Quentin Tarantino digs Walter Hill's Geronimo: An American Legend
In a 2003 interview with The Buffalo News timed to the release of "Kill Bill, Vol. 1," Tarantino asked if there were mainstream American filmmakers that we ought to be "taking more seriously than we do." After noting that three of his enormously talented peers (David Fincher, Paul Thomas Anderson and Robert Rodriguez) were getting the love they deserved, he zeroed in on Hill.
Per Tarantino:
"A mainstream director who had his day as far as recognition but I think has been ignored lately and doesn't deserve it is Walter Hill. I think in the last 10 years he's had a big resurgence in creativity. I think he lost his way for a while in the '80s. 'Johnny Handsome' I thought was a return to form ... But I thought with ['Geronimo: An American Legend'] he went to a really fantastic place. Everybody talked about how boring it was. But I didn't. I thought he made a really great classic Western and America just wasn't worthy of the privilege."
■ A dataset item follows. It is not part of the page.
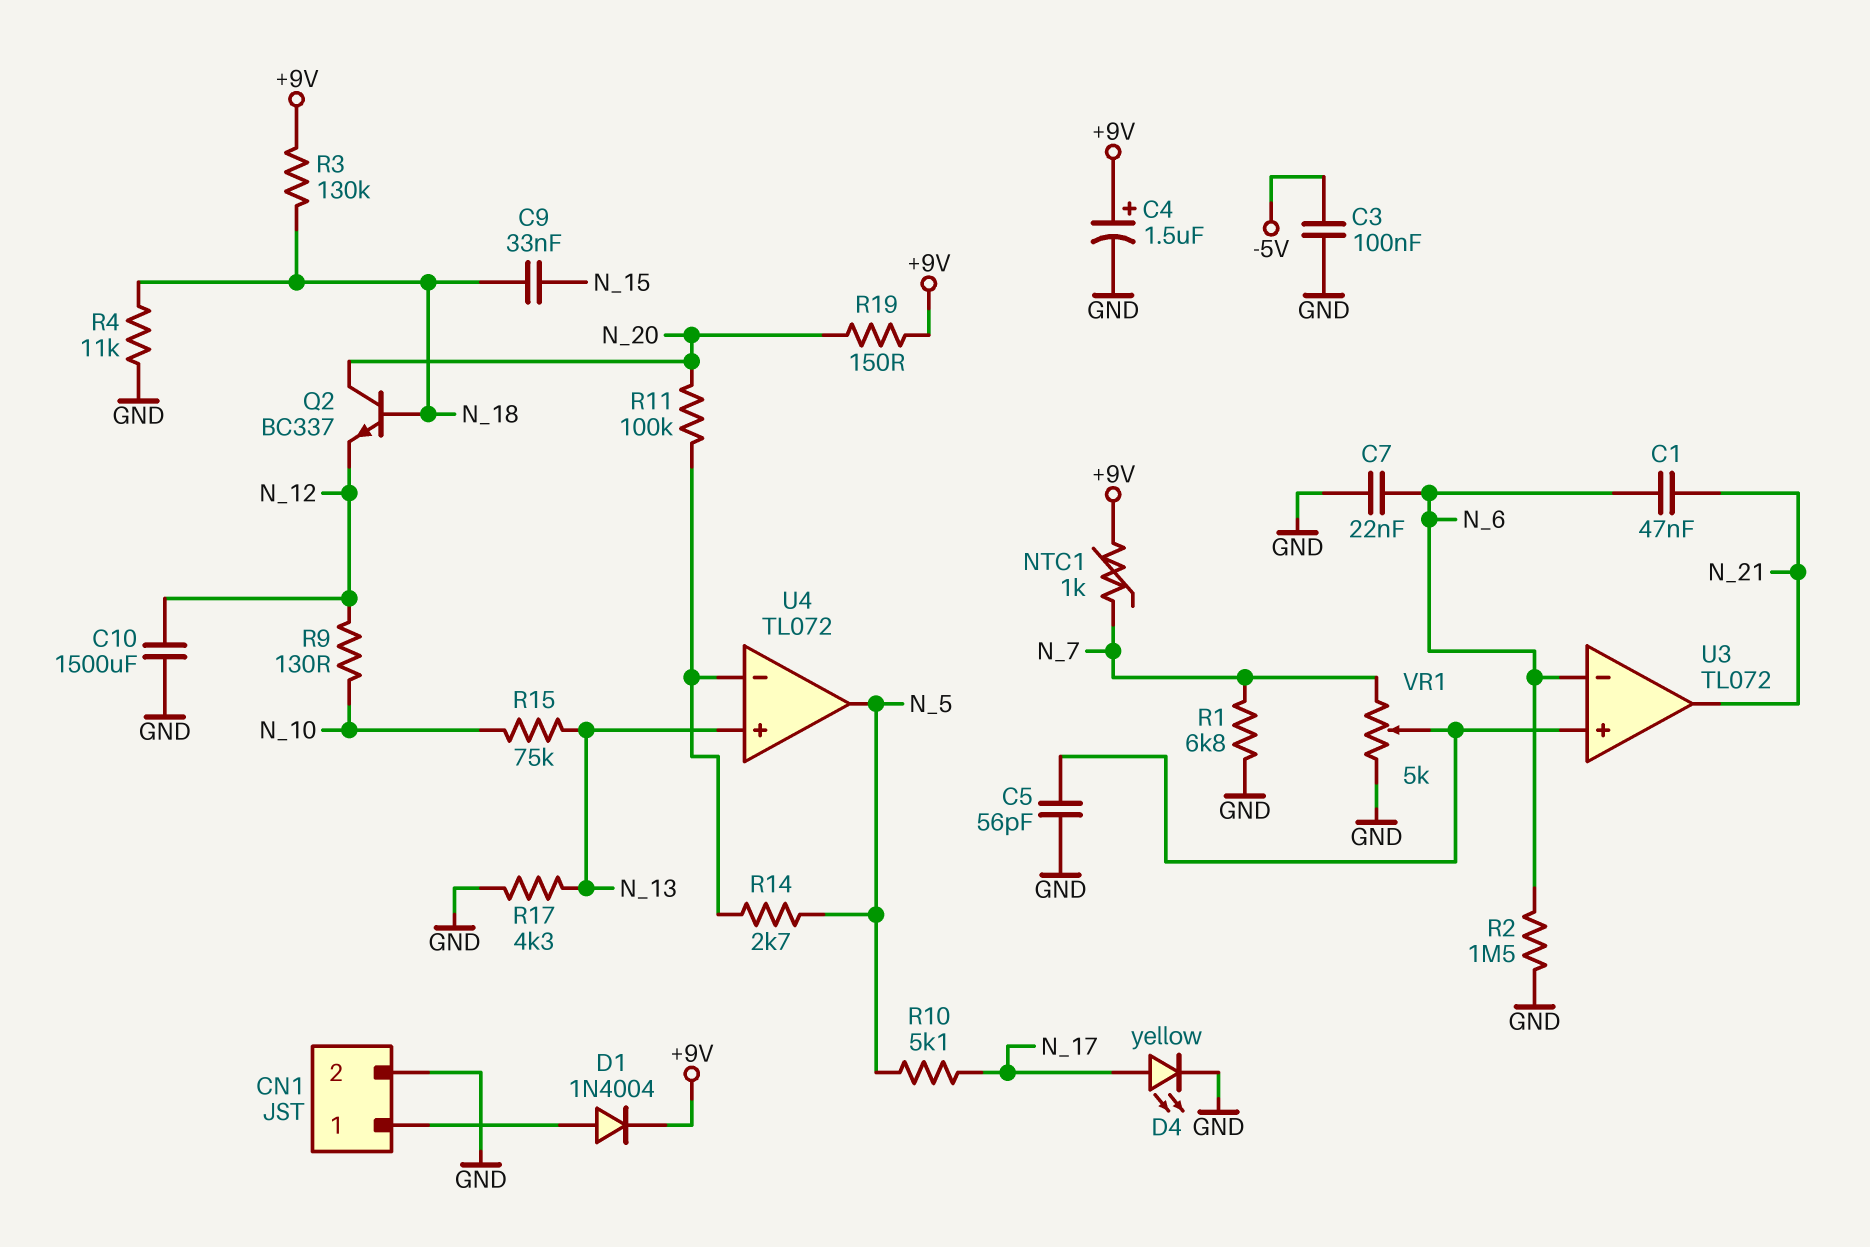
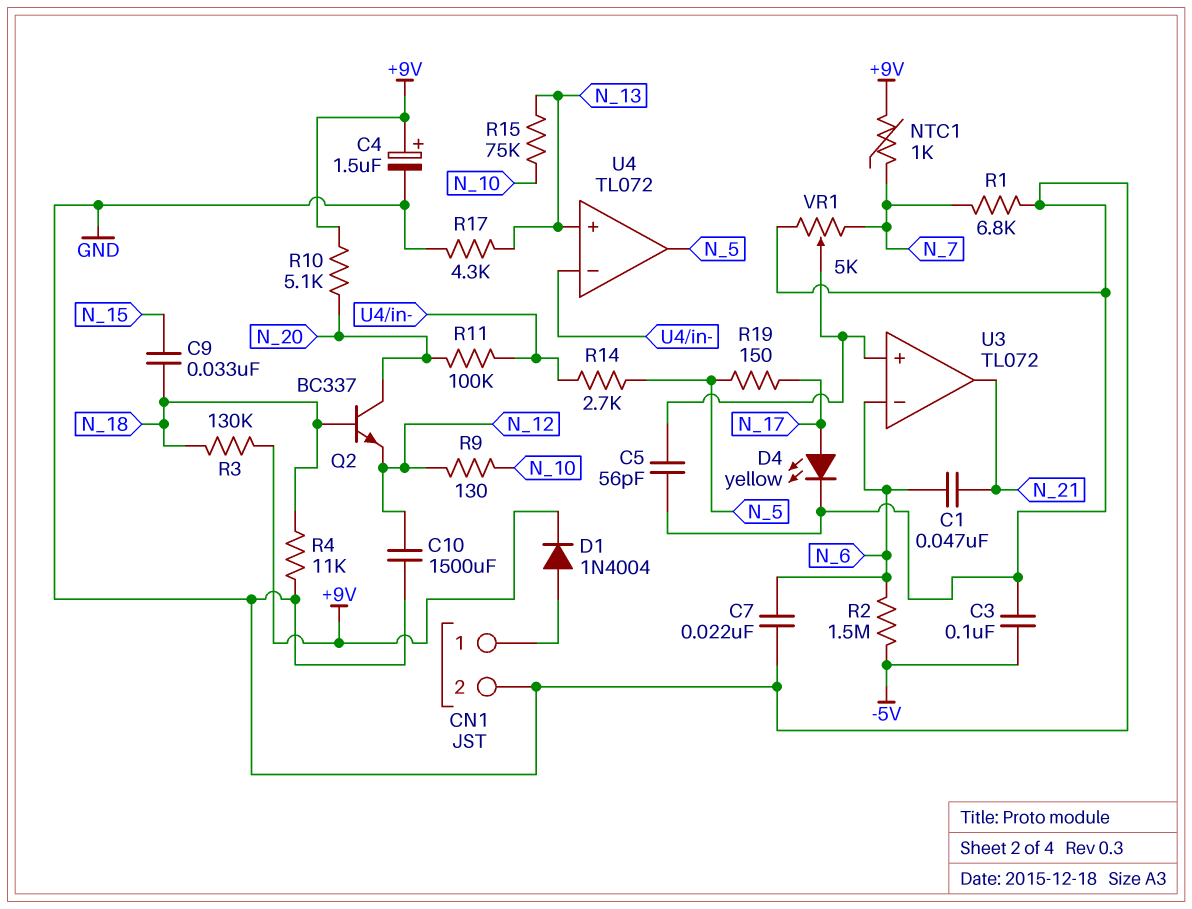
R2: 1.5M (GND, N_6) -> 1.5M (-5V, N_6)
R10: 5.1k (N_5, N_17) -> 5.1k (+9V, N_20)
R19: 150 (+9V, N_20) -> 150 (N_5, N_17)

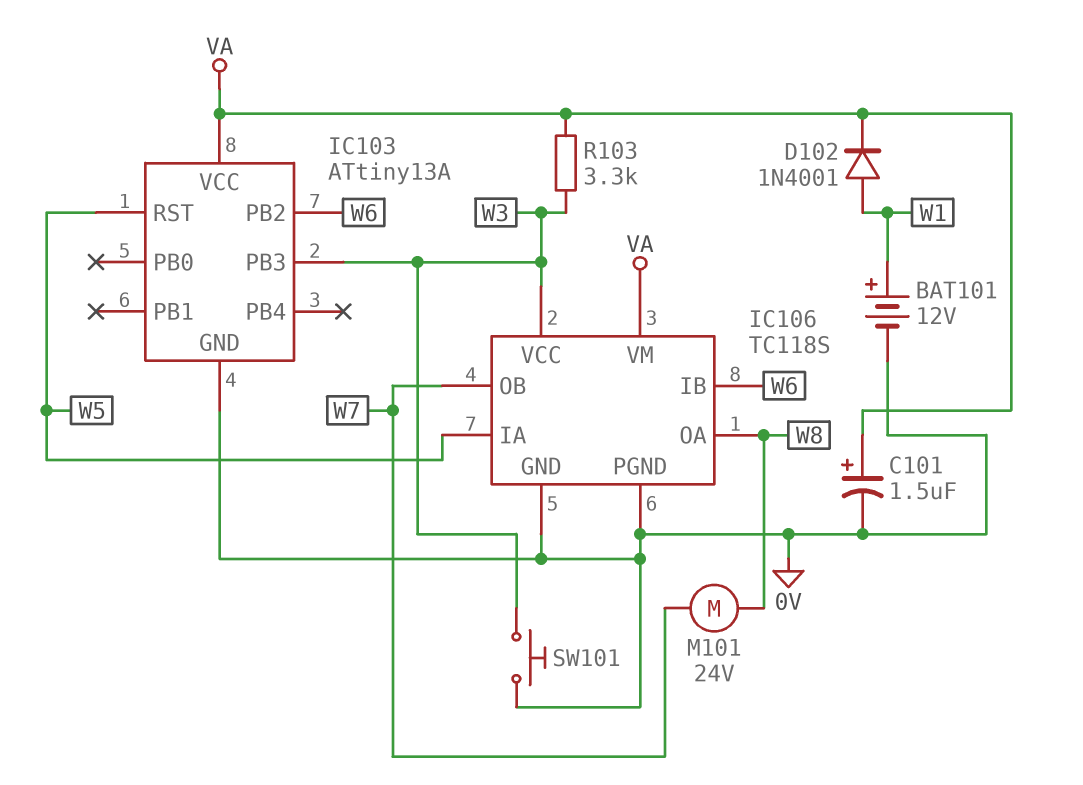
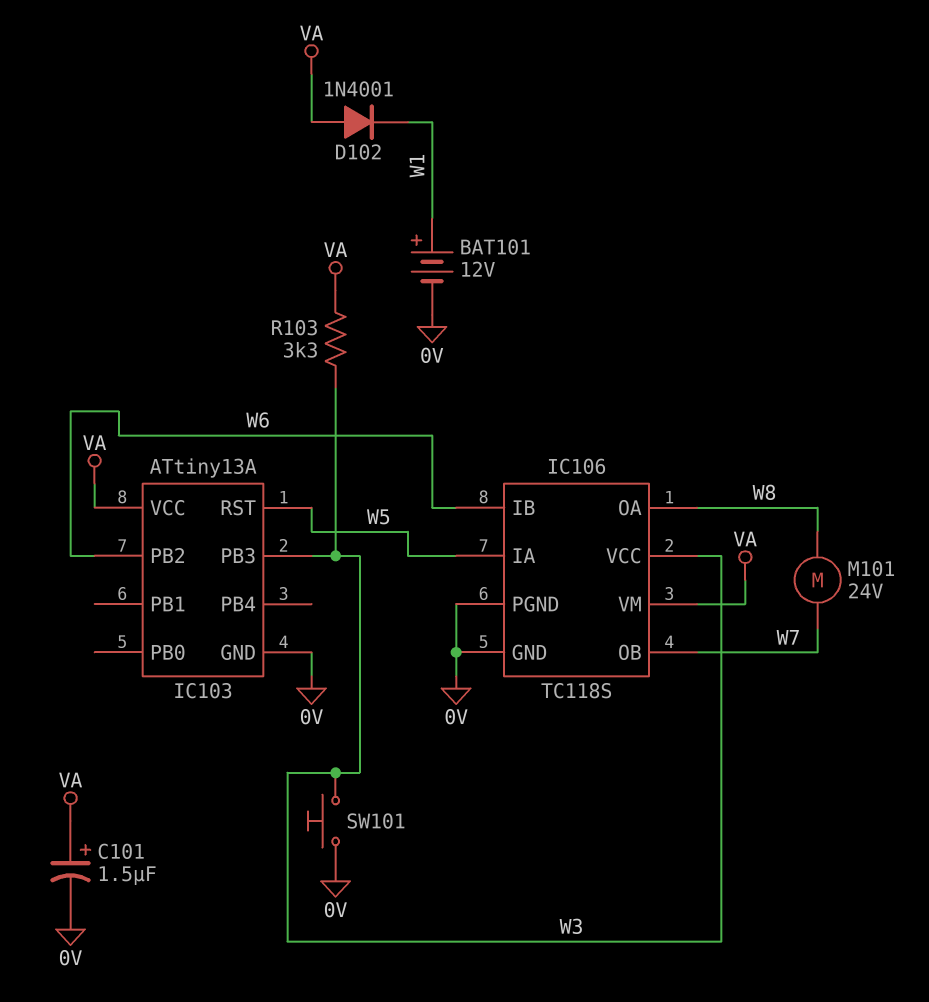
D102: diode 1N4001 (A W1, K VA) -> diode 1N4001 (A VA, K W1)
Hill's 1993 Western epic about the Apache Wars and the lead-up to Geronimo's surrender in 1886 was positioned as a major awards contender that year, and had a good deal going for it. The genre was hot again thanks to Best Picture winners "Dances with Wolves" and "Unforgiven," which coincided with a renewed interest in the atrocities visited upon the United States' indigenous population as the country savagely chased its manifest destiny. Though Hill was not a commercially bankable director at this point in his career, he was considered a top-tier craftsman. He was also widely respected, which helped him round up a killer cast that included Wes Studi in the title role, and, as his U.S. military rivals, Gene Hackman, Robert Duvall, Jason Patric, and a drenched-behind-the-ears up-and-comer named Matt Damon.
Tarantino defended other Walter Hill flops
In classic Hill fashion, "Geronimo: An American Legend" is tough and terse. Though the exposition-hating director has to deal with more backstory than he's probably ever worked into one movie, he does so elegantly. This is Hill at his character-defined-by-action best (and a reminder that Patric had/has the stuff to be an all-time great), an unsentimental saga directed with assurance.
Tarantino also spoke out in defense of Hill's "Wild Bill," an elegiac Western classic from 1995 that deserves way more love (and is a must-see if you're a "Deadwood" fan). Alas, Hill's first-rate oaters received mixed reviews. Both films had their supporters, but their ardor could not overcome the meh-ness of their colleagues' reactions. "Geronimo: An American Legend" holds a 50% Fresh rating at Rotten Tomatoes, while "Wild Bill" lags a little behind at 46% fresh, which I feel is an accurate reflection of how they were reviewed at the time of their release.
Interestingly, Tarantino didn't mention Hill's immensely satisfying prison boxing flick "Undisputed" from 2002 in that interview, because that's a film that is still very much in need of a critical reappraisal. I'd also say that Hill turned in yet another cut-to-the-bone Western delight three years ago with "Dead for a Dollar" (starring Christoph Waltz, Willem Dafoe, and Rachel Brosnahan). Hill's still got it at 83. Let's get our guy back in the saddle, Mr. Tarantino!